Camp Design Gallery
18 May 2021
COLLECTIBLE: What do you think collectible design brings compared to other more massively produced pieces?
Beatrice Bianco: I believe that collectible design is a way of indicating a more complex and wider discipline than just fancy and expensive furniture. In the field of collectible design, the experimentation and the privilege of taking some time to think about possible solutions is particularly important for the good realization of a piece or a collection. There is also a human side that is peculiar for this commercial environment: the direct contact with the designer and the gallery is an engaging process for a collector who is passionate about a project. Mass production on the contrary is fast and distant, however very democratic in terms of final price for the public. Reflecting on the dynamics that move these two “worlds” implicates a deep and wide discussion on the production/consumption we are perpetrating as a species, as well as our relation to the “object” as subjects. Should collectible and experimental design lower its aura of luxury to speak to a bigger audience or remain elitist? I have not found a proper answer yet.

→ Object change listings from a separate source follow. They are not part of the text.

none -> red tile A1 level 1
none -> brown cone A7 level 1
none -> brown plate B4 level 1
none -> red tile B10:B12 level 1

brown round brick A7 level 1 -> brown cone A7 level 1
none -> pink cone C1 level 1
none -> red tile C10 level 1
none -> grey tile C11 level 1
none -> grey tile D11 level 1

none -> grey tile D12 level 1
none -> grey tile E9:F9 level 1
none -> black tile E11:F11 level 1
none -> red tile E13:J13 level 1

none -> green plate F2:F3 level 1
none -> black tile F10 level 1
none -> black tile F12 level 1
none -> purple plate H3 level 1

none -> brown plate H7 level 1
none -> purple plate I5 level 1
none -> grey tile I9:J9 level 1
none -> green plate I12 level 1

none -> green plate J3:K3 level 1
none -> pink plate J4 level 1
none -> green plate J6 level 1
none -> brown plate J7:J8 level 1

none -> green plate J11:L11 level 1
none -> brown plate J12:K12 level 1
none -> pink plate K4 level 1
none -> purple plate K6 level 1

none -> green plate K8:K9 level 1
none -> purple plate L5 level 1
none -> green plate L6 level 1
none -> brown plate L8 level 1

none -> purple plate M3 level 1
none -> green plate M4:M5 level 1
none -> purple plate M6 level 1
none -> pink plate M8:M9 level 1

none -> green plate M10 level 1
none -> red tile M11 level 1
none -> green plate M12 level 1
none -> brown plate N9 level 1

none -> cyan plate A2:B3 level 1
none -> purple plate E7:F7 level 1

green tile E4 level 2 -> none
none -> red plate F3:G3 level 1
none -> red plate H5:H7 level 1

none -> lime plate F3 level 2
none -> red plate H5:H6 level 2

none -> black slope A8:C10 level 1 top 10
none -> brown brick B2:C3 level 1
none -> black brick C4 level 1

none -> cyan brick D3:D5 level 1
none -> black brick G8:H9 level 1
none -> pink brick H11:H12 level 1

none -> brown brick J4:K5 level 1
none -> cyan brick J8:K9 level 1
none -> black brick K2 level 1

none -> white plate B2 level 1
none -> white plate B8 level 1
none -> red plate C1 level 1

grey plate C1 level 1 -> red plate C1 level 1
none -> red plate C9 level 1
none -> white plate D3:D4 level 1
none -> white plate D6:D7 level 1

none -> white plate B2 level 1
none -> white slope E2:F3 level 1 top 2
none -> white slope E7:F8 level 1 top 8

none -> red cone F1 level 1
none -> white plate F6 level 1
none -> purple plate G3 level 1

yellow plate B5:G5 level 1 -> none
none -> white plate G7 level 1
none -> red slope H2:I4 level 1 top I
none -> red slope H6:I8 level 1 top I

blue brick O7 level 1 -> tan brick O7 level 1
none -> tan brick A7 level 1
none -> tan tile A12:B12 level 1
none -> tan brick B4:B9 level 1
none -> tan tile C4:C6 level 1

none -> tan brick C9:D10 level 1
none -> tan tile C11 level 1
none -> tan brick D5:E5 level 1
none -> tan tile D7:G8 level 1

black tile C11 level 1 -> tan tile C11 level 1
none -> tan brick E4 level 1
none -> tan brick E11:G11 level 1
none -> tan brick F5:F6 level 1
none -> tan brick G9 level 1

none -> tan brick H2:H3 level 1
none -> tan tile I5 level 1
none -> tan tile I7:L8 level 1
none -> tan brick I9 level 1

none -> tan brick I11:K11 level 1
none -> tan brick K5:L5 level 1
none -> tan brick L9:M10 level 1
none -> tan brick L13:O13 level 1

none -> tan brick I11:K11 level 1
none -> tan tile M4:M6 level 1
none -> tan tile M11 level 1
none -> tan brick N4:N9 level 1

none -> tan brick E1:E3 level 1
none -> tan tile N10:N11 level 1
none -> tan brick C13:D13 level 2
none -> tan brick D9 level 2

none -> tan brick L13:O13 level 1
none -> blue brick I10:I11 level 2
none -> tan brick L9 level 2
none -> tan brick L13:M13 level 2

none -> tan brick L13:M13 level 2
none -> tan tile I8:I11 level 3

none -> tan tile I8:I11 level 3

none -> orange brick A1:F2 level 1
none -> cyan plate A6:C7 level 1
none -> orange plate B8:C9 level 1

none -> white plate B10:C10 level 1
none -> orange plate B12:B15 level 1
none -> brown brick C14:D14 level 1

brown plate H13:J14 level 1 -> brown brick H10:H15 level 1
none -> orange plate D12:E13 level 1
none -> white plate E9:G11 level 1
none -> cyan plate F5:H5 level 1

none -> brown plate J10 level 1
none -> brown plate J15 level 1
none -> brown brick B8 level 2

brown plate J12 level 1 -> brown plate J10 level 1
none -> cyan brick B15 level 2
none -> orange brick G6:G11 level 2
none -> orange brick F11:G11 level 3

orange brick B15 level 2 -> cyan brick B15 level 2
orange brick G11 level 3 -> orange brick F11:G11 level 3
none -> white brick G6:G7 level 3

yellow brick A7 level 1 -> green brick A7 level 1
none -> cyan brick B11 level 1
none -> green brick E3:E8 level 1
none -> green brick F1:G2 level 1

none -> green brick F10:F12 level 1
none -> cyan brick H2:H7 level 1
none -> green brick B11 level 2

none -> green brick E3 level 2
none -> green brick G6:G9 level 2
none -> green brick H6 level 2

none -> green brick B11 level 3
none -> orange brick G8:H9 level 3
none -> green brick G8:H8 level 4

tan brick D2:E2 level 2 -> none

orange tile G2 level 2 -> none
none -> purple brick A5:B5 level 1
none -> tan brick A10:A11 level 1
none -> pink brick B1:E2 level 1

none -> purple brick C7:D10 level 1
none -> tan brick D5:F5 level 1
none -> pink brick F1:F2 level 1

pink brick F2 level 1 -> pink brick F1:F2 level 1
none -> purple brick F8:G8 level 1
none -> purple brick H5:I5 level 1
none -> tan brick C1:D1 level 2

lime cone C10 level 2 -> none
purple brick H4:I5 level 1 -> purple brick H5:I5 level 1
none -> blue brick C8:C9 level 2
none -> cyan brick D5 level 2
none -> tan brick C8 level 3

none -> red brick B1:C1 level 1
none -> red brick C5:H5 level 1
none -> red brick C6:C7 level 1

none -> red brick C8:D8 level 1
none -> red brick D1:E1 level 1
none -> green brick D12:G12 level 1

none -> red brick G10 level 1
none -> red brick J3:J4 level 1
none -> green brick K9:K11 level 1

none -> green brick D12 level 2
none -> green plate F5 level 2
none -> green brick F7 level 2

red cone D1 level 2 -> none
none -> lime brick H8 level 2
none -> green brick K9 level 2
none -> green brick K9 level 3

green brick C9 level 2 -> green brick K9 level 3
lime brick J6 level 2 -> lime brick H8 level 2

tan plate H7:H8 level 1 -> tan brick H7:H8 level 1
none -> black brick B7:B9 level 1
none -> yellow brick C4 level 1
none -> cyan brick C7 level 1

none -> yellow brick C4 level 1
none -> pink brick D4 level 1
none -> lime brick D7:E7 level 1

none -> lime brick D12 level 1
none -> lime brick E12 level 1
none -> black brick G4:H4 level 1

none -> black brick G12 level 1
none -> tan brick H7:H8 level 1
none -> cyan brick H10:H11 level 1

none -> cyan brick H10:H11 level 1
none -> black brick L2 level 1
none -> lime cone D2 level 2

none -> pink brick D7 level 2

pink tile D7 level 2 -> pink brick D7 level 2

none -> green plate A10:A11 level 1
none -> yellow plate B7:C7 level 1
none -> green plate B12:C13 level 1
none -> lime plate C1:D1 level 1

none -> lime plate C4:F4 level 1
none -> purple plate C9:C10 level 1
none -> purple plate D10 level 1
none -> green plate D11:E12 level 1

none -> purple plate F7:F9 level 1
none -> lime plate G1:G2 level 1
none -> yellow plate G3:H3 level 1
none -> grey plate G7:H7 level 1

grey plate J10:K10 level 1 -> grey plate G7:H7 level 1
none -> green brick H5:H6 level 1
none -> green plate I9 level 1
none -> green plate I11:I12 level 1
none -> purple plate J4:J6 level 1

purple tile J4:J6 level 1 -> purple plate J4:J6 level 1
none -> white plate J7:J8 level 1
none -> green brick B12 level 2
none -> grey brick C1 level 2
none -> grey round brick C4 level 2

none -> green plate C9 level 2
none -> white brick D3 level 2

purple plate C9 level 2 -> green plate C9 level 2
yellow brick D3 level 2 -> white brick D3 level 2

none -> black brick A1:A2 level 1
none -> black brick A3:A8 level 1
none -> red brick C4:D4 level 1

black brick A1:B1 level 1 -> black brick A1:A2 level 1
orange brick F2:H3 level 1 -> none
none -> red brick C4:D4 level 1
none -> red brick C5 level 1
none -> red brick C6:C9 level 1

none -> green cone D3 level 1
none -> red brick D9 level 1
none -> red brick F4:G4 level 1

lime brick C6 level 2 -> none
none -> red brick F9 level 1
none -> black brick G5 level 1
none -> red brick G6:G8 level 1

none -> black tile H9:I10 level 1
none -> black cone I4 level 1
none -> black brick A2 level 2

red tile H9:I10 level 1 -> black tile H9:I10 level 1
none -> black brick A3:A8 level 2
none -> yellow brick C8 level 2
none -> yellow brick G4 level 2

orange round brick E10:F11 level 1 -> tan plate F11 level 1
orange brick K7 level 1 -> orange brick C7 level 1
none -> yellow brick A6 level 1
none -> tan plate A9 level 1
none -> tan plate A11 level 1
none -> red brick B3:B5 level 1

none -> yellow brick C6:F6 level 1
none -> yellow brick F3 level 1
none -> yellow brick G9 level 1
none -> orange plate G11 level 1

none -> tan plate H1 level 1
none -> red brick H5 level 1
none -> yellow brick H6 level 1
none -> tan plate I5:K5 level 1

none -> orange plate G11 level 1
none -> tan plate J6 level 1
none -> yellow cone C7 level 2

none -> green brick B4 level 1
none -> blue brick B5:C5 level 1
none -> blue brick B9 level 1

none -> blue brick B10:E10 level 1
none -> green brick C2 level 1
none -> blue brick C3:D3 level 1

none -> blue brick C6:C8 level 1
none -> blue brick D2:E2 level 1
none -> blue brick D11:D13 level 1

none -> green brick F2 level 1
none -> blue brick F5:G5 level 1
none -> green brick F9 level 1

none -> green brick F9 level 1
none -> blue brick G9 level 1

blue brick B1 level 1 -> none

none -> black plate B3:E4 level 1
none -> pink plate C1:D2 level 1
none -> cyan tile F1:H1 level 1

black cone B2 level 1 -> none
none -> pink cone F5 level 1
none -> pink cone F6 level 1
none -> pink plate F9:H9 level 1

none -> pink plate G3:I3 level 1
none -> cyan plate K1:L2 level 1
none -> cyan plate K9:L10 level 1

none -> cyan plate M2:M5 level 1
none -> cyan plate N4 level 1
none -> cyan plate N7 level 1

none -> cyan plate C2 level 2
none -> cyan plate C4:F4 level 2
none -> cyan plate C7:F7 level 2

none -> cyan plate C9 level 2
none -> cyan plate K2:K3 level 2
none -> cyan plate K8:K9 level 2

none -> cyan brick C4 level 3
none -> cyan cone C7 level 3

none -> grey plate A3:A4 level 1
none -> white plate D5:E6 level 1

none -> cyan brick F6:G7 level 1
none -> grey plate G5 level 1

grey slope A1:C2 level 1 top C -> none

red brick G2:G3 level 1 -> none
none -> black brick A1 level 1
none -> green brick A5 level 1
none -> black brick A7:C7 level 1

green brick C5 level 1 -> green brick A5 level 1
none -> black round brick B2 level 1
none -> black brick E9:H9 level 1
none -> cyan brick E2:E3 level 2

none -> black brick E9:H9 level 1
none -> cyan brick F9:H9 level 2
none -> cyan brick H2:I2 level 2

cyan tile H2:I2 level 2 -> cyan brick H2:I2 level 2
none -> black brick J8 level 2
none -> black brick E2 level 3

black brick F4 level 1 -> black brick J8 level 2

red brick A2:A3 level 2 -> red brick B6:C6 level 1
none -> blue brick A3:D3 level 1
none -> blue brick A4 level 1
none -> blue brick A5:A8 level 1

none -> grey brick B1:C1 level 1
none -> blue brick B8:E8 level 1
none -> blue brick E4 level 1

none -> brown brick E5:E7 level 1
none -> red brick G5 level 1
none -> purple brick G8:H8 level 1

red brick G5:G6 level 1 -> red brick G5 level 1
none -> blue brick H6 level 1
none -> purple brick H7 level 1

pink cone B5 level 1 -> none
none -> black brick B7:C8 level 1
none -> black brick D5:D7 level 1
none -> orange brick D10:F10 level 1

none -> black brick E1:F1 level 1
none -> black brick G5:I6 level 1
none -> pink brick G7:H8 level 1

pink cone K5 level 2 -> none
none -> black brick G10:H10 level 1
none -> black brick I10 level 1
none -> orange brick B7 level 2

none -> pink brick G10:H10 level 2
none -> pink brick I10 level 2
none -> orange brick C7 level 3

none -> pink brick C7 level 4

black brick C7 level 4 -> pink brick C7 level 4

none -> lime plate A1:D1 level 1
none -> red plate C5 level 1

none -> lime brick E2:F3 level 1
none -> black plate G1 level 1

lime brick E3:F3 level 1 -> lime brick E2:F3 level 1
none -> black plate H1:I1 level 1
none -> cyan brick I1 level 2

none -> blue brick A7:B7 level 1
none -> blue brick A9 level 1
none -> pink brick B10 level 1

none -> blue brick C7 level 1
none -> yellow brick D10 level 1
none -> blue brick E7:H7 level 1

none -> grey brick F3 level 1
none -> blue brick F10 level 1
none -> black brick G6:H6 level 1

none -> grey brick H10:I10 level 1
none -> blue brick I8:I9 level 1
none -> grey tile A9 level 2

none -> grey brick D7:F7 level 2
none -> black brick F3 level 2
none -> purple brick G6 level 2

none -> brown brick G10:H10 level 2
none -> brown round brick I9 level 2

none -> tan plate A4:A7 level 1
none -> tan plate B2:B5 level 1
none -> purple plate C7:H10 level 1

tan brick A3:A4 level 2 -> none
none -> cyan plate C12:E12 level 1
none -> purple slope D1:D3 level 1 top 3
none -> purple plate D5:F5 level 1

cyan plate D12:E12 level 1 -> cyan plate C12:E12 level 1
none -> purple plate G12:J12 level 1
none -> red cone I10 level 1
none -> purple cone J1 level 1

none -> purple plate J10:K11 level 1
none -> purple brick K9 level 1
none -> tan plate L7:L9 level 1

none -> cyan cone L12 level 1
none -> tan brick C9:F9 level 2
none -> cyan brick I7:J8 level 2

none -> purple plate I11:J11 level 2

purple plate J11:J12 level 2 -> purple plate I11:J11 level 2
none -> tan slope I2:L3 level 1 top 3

“Should collectible and experimental design lower its aura of luxury to speak to a bigger audience or remain elitist?”
C: Can you talk about the designers you present for COLLECTIBLE SALON, what makes their practice/pieces unique?
BB: For the occasion of COLLECTIBLE SALON, Camp Design Gallery has selected the latest projects proposed for exhibitions that have been opened and closed by the pandemic situation. From the late collection of Baracche by Paolo Gonzato, a project that took a long period of preparation between short breaths of “air” between one lockdown and the other, to the collective selection of the exhibition Movimento, curated with La Cube and Salvatore Peluso, now long-term curators and interlocutors with the gallery. The beautiful Wax stool by Takk Architecture or Sirena coffee table by Stefania Ruggiero brought lightness and colors with a keen eye on materials and processes - as well as tech Tavolo 2 by architect studio From Outer Space or revisited classic Cabinet by Dutch duo Rem Atelier, among others. All these projects brought energy and joy to difficult moments last winter.
C: What have you been up to recently? What are the next projects/exhibitions you wish to highlight?
BB: After Movimento 2, which was shown with several closures due to the global situation, I wasn’t really up for another exhibition following typical procedures. With Gabriele Leo and Grazia Mappa of the architect studio PLSTCT and Salvatore Peluso, a journalist and curator with whom I have been collaborating for a couple of years, we decided to give to the gallery space another perspective and use. From this came the idea of “The Office”, a project that aims to interpret the theme of proximity between professionals. Over the course of the months of May and June 2021, Camp Design Gallery is transformed into a workplace open to the various professionals who gravitate to the universe of the design discipline. Designers, architects, journalists, PR, gallery owners and curators will be invited into the gallery spaces, which for the occasion will be set up in such a way as to guarantee the correct physical distancing, ensuring that social and intellectual closeness that is lacking in the world of design (but not only). The focus of interest of “The Office” is people and their interaction. What is needed most is recreating the possibility to connect with “the others”, professionals or those passionate of the design discipline, and to give space to human exchange. Moreover, the very idea of a workspace is facing more questions about our pre-pandemic habits and what can be next.
About Camp Design Gallery
Founded in 2015 in Milan, Camp Design Gallery specialises in contemporary collectible design, which explores material culture and the concept of production beyond the traditional limits of art and design. The works presented by the gallery are based on research, experimentation, and the subversion of contemporary codes. The results are unique design projects originating from collaborations between international designers and artists.